WASHINGTON, July 19 (UPI) -- Federal auditors told the IRS it must tell taxpayers when personal information is exposed, much as the U.S. government would require private businesses to do.
The Treasury Department's inspector general for tax administration recently reprimanded the IRS for failing to notify taxpayers in a timely manner -- if at all -- when the tax agency accidentally exposed taxpayer personal information, The Washington Post reported Tuesday.
IRS records indicated more than 4,000 instances of inadvertent disclosures of taxpayers' personal information during fiscal years 2009 and 2010. Letters were sent 86 days after the fact in 20 percent of cases auditors examined in a sample of incidents from July 2010 to February 2011. The inspector general said he considered 45 days an acceptable notification period.
"It is troubling that, although the IRS has many processes and regulations that protect taxpayer information, there are times when [the information] is inadvertently disclosed," Inspector General J. Russell George said in a statement.
Related
Draft cybersecurity legislation proposed by the White House would require companies to tell consumers within 60 days if personal information was revealed.

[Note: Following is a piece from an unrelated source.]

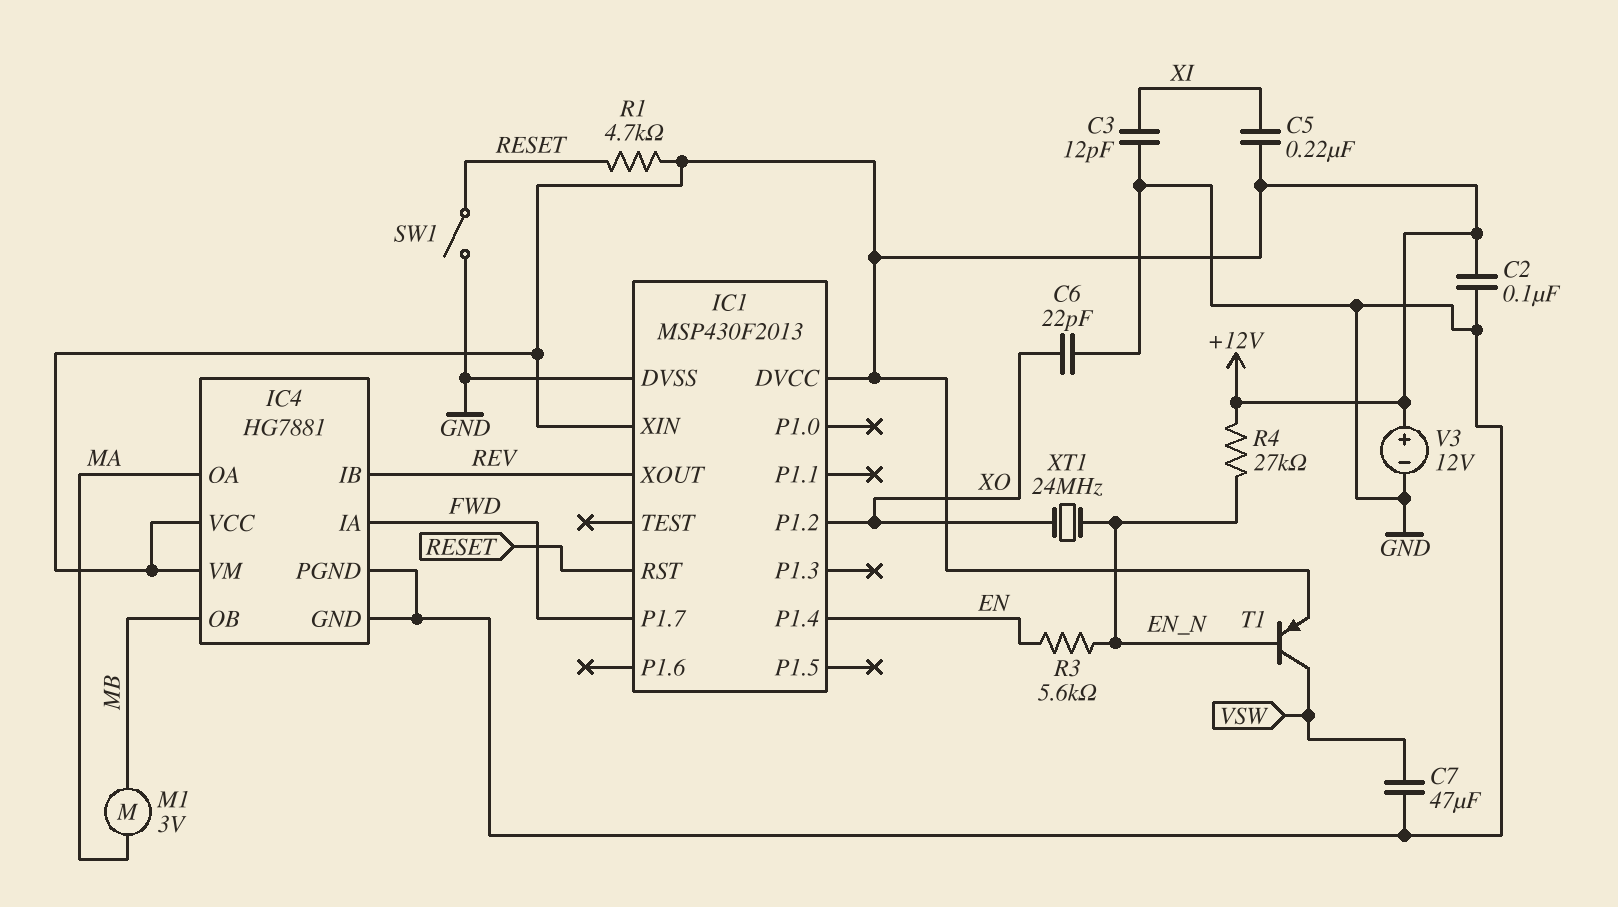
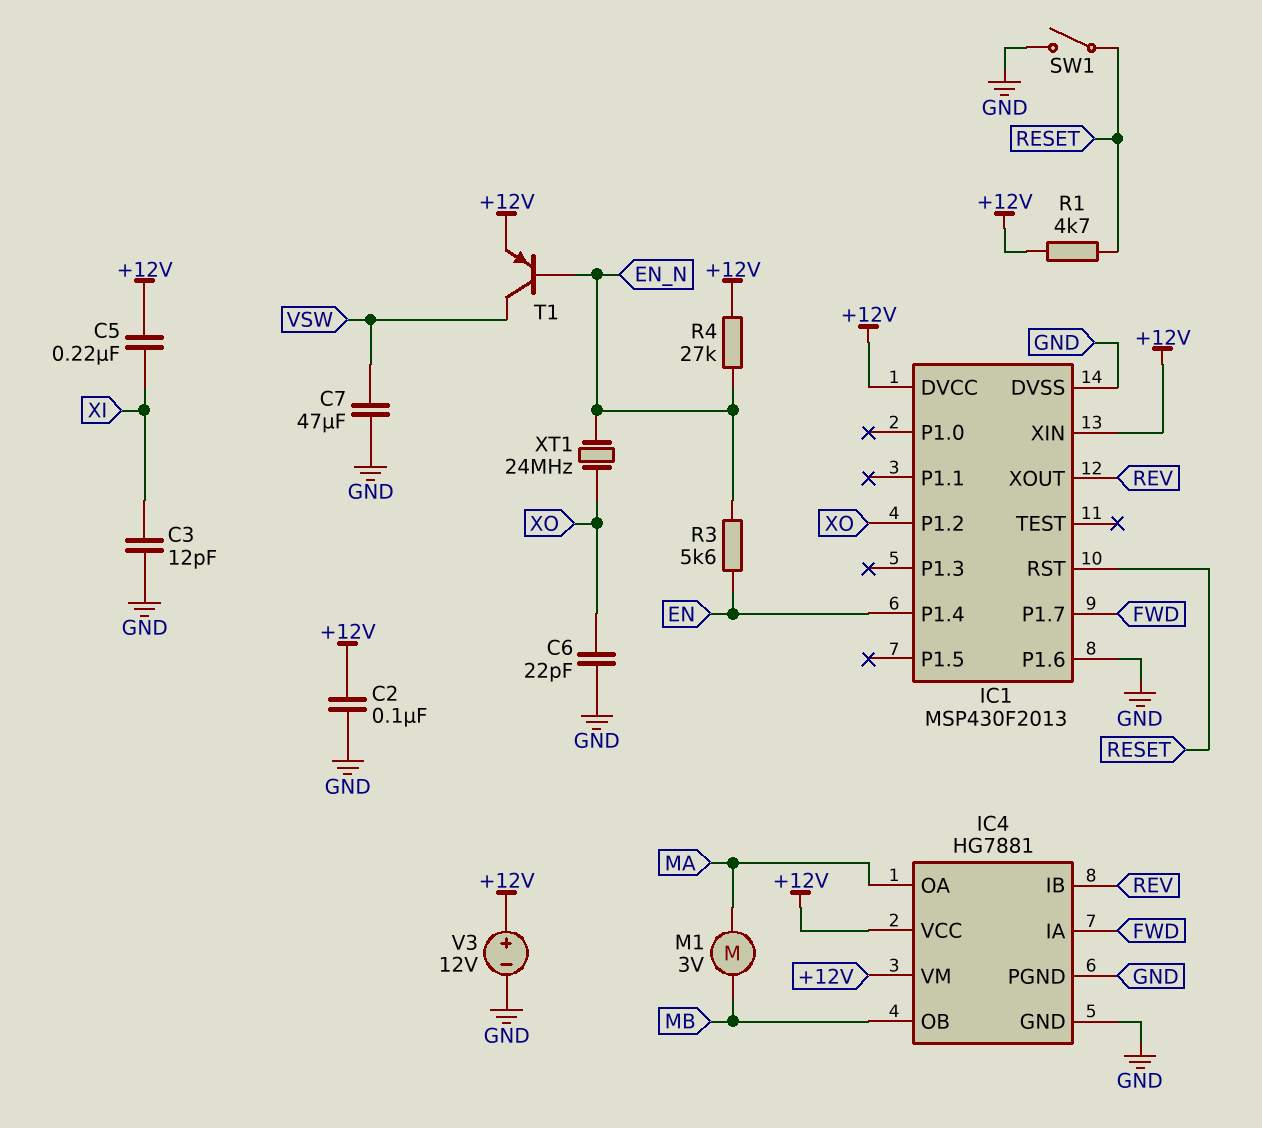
IC1 pin P1.6: none -> GND

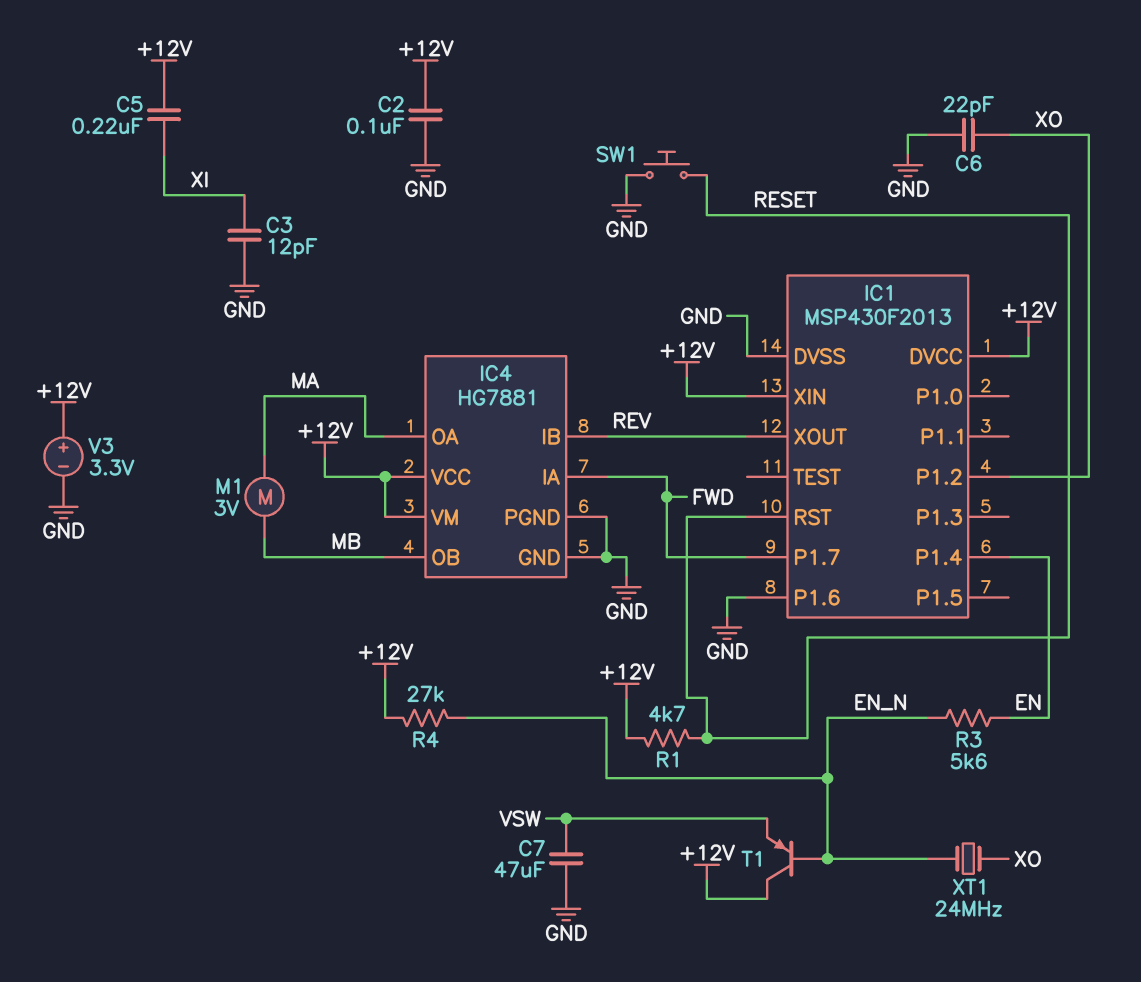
SW1: switch (GND, RESET) -> button (GND, RESET)
T1: PNP (B EN_N, C VSW, E +12V) -> PNP (B EN_N, C +12V, E VSW)
V3: 12V (plus +12V, minus GND) -> 3.3V (plus +12V, minus GND)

In 5 percent of the breaches auditors evaluated, the IRS could not notify the taxpayers because of poor documentation, the Post reported. In 10 percent of the instances, the IRS didn't notify taxpayers because its definition of sensitive personal information did not include the data exposed. Twenty-one percent of victims weren't told of the data breaches because the information was unintentionally passed to state officials, law firms, payroll processors or others the IRS didn't believe posed a threat.
Auditors recommended the agency initiate a timeliness measure for notifying consumers and controls to ensure all breaches are documented accurately. The inspector general also recommended the IRS educate its employees better.